Build a chain of 3 models, where:

  • For the first model, send the issues content as the input and it will output the issue summarization.
  • For the second model, send the issue summarization and it will output the issue classification, like BatteryPerformance, StorageDataManagement, ConnectivityAndNetwork issues.
  • For the third model, send the issue classification and it will output the issue resolution as the output.

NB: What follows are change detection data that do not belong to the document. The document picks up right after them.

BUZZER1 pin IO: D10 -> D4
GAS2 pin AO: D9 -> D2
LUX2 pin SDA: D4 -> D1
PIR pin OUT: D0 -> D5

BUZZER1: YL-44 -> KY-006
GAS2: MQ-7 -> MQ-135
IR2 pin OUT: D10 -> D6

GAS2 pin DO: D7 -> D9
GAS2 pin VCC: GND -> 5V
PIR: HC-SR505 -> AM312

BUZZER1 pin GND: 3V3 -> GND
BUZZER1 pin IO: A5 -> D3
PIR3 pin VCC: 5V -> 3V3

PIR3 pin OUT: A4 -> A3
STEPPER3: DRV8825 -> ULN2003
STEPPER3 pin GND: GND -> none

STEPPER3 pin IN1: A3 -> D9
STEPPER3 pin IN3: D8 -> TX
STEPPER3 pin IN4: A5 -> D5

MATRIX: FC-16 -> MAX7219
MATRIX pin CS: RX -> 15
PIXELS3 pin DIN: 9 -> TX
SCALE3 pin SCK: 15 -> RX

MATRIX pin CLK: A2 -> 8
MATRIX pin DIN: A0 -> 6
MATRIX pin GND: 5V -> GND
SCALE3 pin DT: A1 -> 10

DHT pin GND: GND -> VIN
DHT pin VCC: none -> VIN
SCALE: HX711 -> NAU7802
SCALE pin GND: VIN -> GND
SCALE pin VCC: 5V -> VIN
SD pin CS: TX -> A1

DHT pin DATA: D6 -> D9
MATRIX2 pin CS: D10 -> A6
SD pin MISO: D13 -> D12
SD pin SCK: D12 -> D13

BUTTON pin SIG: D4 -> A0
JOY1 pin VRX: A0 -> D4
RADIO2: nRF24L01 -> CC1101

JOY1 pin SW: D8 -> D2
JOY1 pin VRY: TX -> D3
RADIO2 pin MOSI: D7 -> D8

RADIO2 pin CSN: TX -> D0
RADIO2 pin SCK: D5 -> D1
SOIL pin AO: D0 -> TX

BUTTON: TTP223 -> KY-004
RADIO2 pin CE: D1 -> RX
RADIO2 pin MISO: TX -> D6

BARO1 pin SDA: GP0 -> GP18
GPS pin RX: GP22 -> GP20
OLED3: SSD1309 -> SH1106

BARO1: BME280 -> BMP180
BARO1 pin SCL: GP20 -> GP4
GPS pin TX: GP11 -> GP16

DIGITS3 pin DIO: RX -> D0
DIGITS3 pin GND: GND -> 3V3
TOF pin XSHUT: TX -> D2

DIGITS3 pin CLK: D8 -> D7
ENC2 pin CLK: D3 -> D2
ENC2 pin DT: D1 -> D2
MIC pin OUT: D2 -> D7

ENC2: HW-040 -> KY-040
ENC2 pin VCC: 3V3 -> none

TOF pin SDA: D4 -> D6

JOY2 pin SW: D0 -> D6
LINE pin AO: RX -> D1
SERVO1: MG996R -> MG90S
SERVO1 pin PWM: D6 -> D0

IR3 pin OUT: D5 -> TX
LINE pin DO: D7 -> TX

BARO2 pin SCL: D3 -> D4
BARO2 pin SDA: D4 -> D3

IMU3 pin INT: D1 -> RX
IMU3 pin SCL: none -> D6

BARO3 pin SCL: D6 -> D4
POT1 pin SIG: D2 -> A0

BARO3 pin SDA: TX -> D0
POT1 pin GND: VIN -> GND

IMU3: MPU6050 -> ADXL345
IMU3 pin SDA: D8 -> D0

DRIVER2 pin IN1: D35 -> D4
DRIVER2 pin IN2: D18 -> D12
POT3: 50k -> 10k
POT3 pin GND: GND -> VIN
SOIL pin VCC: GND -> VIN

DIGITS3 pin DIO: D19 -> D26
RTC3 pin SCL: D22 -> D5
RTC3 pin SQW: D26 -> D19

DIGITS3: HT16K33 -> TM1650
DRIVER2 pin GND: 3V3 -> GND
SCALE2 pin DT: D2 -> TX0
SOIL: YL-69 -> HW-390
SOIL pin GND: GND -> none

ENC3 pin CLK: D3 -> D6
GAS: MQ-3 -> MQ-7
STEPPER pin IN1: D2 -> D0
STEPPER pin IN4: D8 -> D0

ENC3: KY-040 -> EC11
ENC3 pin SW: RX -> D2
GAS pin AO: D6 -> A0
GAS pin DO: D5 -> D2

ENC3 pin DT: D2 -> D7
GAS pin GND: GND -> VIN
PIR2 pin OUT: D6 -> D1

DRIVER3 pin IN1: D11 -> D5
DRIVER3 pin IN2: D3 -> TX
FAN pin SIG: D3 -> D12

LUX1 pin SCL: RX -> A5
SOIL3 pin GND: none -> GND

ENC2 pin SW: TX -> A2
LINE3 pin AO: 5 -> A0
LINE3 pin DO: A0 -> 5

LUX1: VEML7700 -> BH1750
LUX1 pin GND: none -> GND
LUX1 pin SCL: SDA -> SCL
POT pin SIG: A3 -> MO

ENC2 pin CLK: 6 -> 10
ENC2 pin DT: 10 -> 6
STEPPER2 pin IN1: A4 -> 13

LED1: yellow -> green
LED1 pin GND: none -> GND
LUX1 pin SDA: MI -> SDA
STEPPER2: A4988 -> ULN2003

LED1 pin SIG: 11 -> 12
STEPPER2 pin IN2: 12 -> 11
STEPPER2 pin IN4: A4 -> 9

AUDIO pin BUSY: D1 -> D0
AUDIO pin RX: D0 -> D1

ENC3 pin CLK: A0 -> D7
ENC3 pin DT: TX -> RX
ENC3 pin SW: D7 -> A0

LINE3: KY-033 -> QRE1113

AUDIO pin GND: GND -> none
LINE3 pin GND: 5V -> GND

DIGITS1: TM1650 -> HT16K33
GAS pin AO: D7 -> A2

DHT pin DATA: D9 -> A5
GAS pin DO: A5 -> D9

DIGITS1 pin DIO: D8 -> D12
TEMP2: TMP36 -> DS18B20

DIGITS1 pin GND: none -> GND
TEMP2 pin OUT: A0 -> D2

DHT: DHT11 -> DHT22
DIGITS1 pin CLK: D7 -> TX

For this chain, associate a callback handler, which does the following:

  • Implement the callback event methods like “on_chain_start” and “on_chain_end”, to which the overall chain inputs and output are provided:
  • Issue Content
  • Issue Summary
  • Issue Classification
  • Issue Resolution.
  • Also send the ground truth summary and the resolution to the callback handler.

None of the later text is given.